Theophilus (i.e., Leibniz): The mind is not only capable of knowing them; but further of finding them in itself; and if it had only the simple capacity of receiving knowledge, or the passive power therefore, as indeterminate as the wax has for receiving figures and the blank tablet for receiving letters, it would not be the source of necessary truths, as I have just shown that it is; for it is incontestable that the senses do not suffice to show their necessity, and that thus the mind has a disposition (active as well as passive) to draw them from its own depths; although the senses are necessary to give it the occasion and attention for this. [New Essays, pp. 80-81]

Leibniz then goes on to say that, in its relation to necessity, innate truths, the mind “is not, then, a naked faculty which consists in the mere possibility of understanding them; it is a disposition, an aptitude, a preformation, which determines our soul and which makes it possible for them to be derived from it. Just as there is the difference between the figures which are given to the stone or the marble indifferently and those which its veins already indicate, or are disposed to indicate, if the workman profits by them.”

Searle’s subsequent discussion captures part of Leibniz’s distinction between powers and dispositions when he emphasizes that, according to Chomsky, the child “must have a specific set of linguistic mechanisms at work.” But the Leibnizian background, correctly understood, gives much stronger support to Chomsky’s innatism. Far from being compatible with empiricist and behaviorist learning theories, as Searle and Quine hold that it is, Leibniz’s doctrine shows how the mind can itself be the exhaustive source of its linguistic competence, for which external stimuli serve only as occasions for activating what is already dispositionally contained in the mind’s own structure. Leibniz’s doctrine therefore explains, as the behaviorist theory cannot, the necessity and universality of the linguistic rules for forming and interpreting sentences, to which Chomsky’s theory has called emphatic attention.

Alan Gewirth

Department of Philosophy

University of Chicago

John Searle replies:

I agree with Professor Gewirth that there is a distinction to be found in Leibniz between powers and dispositions. But I fail to see that this “Leibnizian background, correctly understood, gives much stronger support to Chomsky’s innatism.” Chomsky’s innatism is an empirical hypothesis that will have to be verified or refuted on empirical evidence; its truth or falsity does not derive from its Leibnizian ancestry.

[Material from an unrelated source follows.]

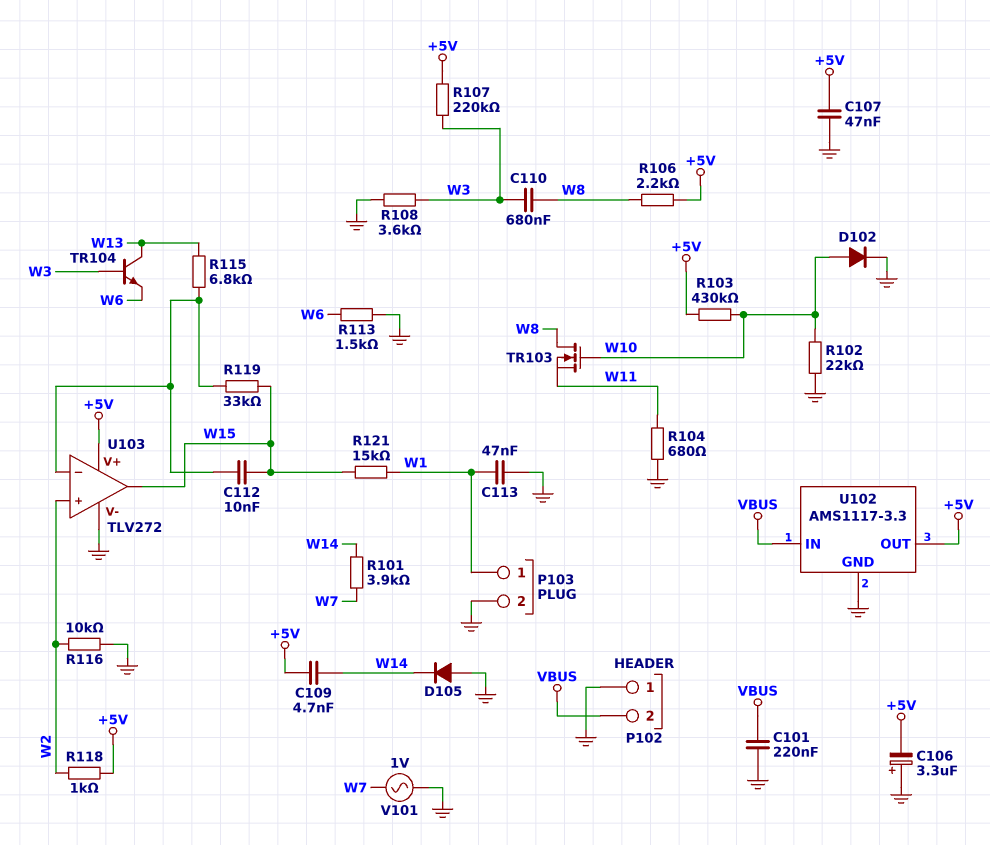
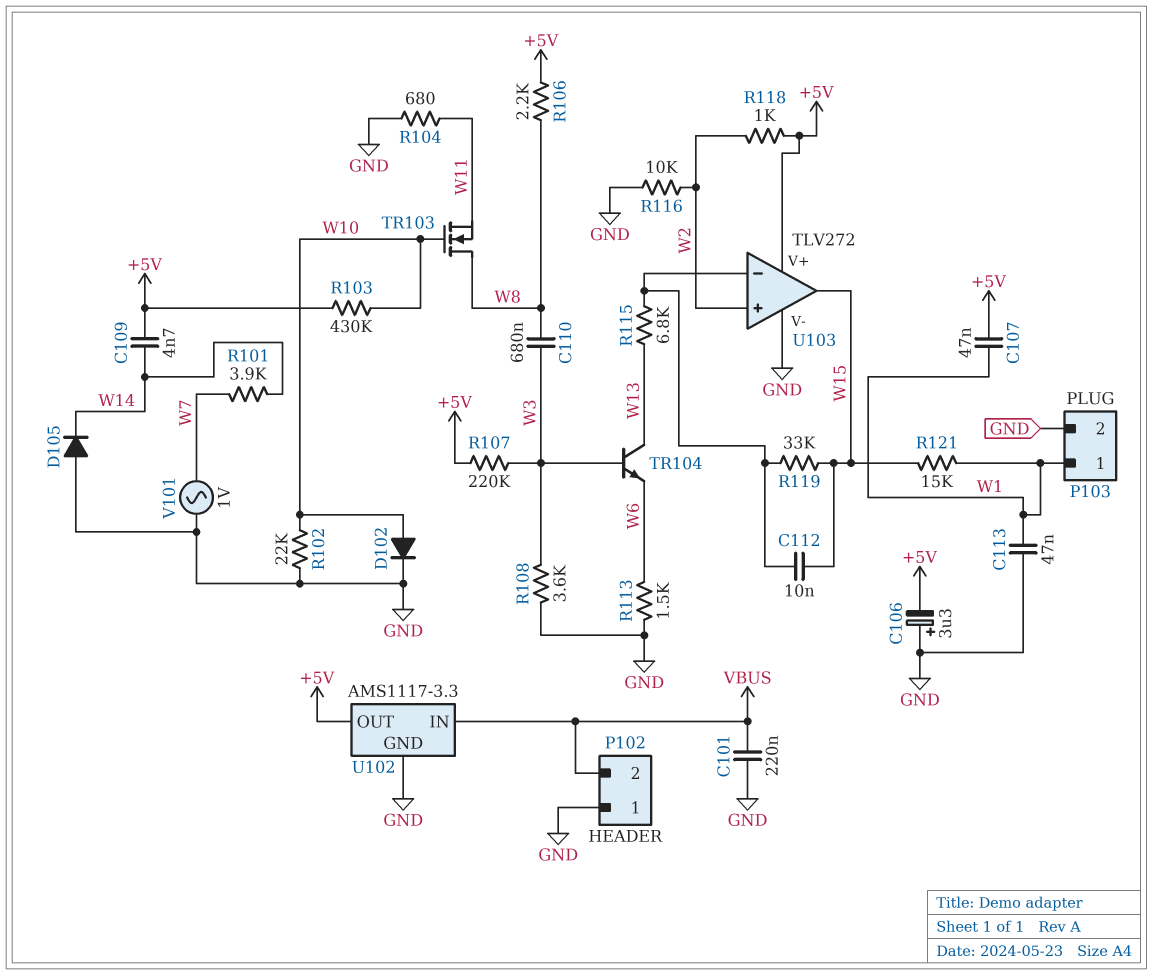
C107: 47nF (+5V, GND) -> 47nF (+5V, W1)

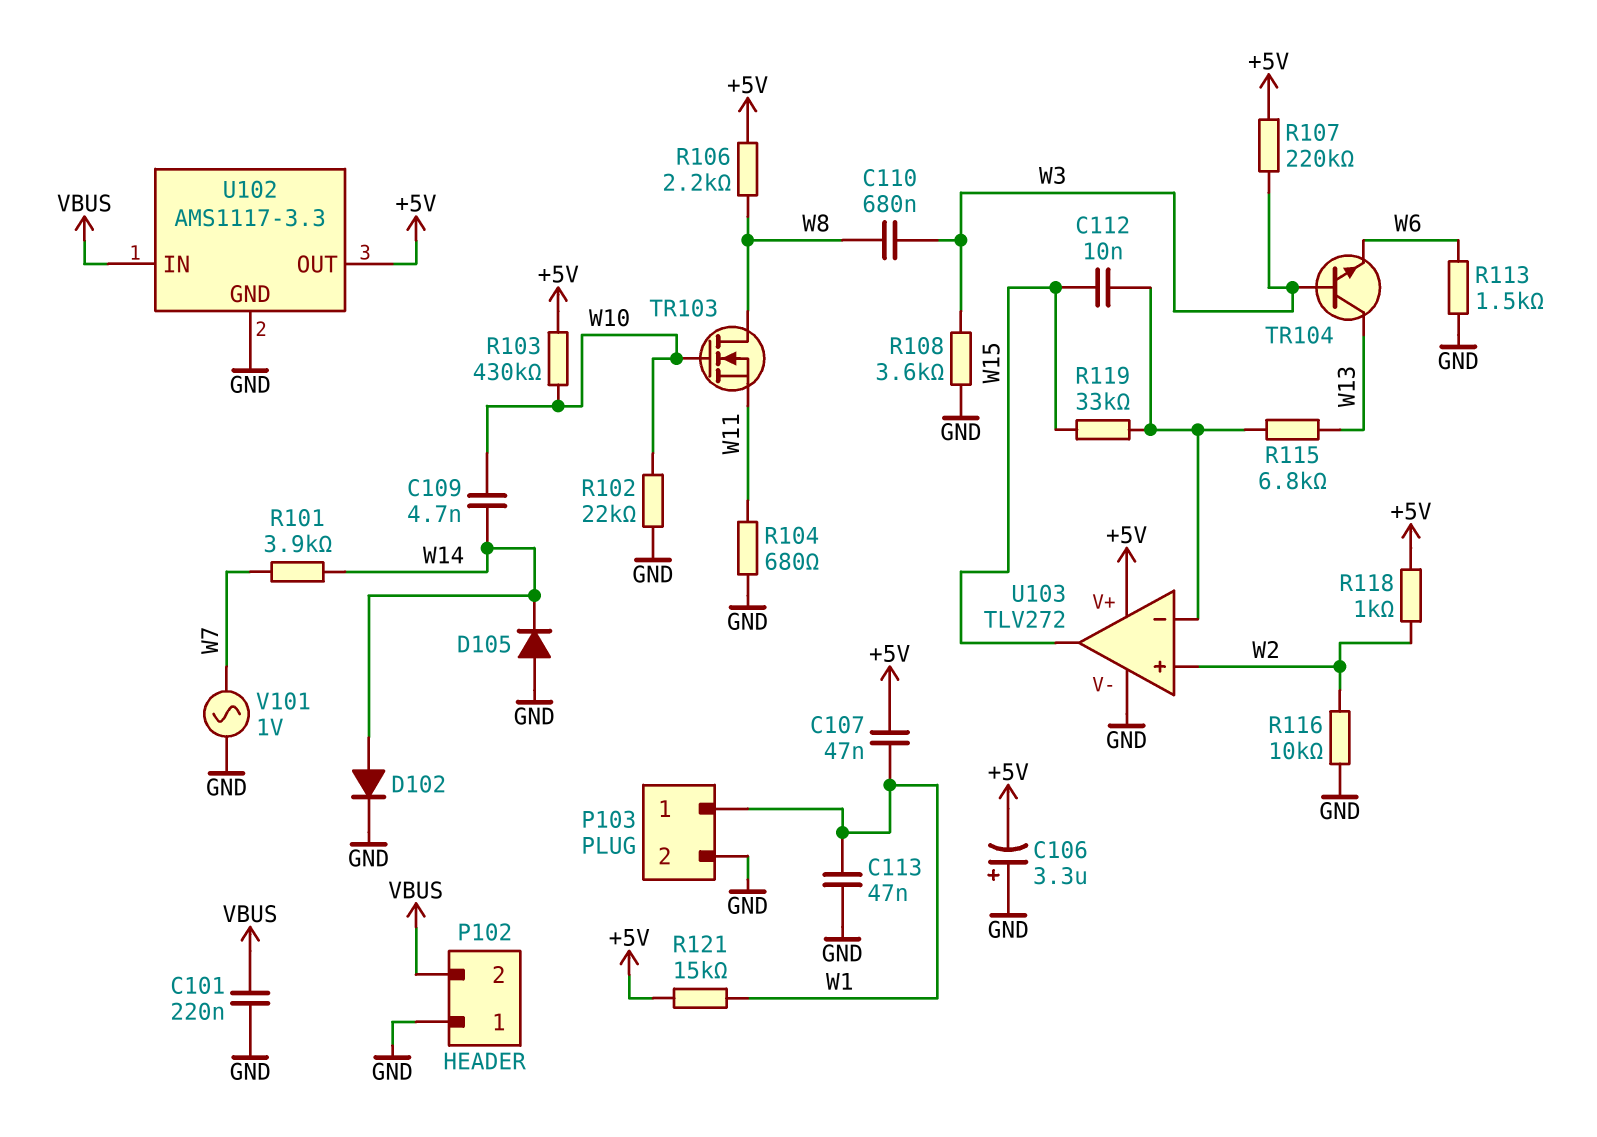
C109: 4.7nF (+5V, W14) -> 4.7nF (W10, W14)
D102: diode (A W10, K GND) -> diode (A W14, K GND)
R121: 15k (W1, W15) -> 15k (+5V, W1)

Furthermore, as Gewirth explains the distinction between powers and dispositions, neither term is quite appropriate for Chomsky’s own innatism. For Chomsky, the human mind prior to an exposure to language is not quite like either that of the infant, who has the “capacity” to play chess only in the sense that he will someday be capable of learning how, or that of the sleeping chess player, who already knows how. Obviously the human child unexposed to a language does not yet know how to speak a language; whereas the sleeping chess player does know how to play chess. The child’s relation to language, according to Chomsky, is unlike either the infant’s or the sleeping chess player’s relation to chess in that the child has a language-specific capacity to acquire a language, and that capacity is such as to determine the form of the grammar. I think in fact that Chomsky’s view is close to Leibniz’s notion of a disposition but I cannot accept all of Gewirth’s explanation of the notion of a disposition.

Finally Gewirth confuses my view with Quine’s. Quine holds that Chomsky’s innatism is compatible with behaviorist and empiricist learning theories. I don’t. I maintain that the claim that the child has language-specific mechanisms that determine the form of the grammar goes far beyond traditional empiricist and behaviorist learning theories.